Exercise data |
+---+
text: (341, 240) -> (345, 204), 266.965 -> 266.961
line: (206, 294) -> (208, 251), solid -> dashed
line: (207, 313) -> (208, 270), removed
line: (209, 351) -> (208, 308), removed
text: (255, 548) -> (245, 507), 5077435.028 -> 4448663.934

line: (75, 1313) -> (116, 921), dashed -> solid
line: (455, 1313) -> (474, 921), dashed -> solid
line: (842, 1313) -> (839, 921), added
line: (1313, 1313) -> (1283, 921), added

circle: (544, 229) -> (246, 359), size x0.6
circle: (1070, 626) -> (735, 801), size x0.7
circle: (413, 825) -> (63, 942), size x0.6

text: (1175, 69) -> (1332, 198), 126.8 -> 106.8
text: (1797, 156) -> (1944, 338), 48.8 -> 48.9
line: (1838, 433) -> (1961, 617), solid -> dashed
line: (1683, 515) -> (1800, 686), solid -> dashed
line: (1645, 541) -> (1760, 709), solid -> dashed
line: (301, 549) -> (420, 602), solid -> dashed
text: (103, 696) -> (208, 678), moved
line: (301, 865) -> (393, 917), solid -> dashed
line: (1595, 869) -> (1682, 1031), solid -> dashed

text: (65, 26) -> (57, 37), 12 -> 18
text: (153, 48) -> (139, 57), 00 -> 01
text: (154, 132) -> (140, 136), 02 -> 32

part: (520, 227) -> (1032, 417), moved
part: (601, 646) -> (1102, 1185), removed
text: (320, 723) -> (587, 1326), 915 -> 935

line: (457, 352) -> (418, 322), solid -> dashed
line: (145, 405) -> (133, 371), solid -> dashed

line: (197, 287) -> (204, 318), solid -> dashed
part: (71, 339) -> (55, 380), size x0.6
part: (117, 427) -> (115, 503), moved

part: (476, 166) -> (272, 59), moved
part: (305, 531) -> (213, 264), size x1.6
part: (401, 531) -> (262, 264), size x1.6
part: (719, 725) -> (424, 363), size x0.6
+---+
What the task requires | A single figure is the whole answer: the number of lines in the listing that contain the word "circle".

Result | 3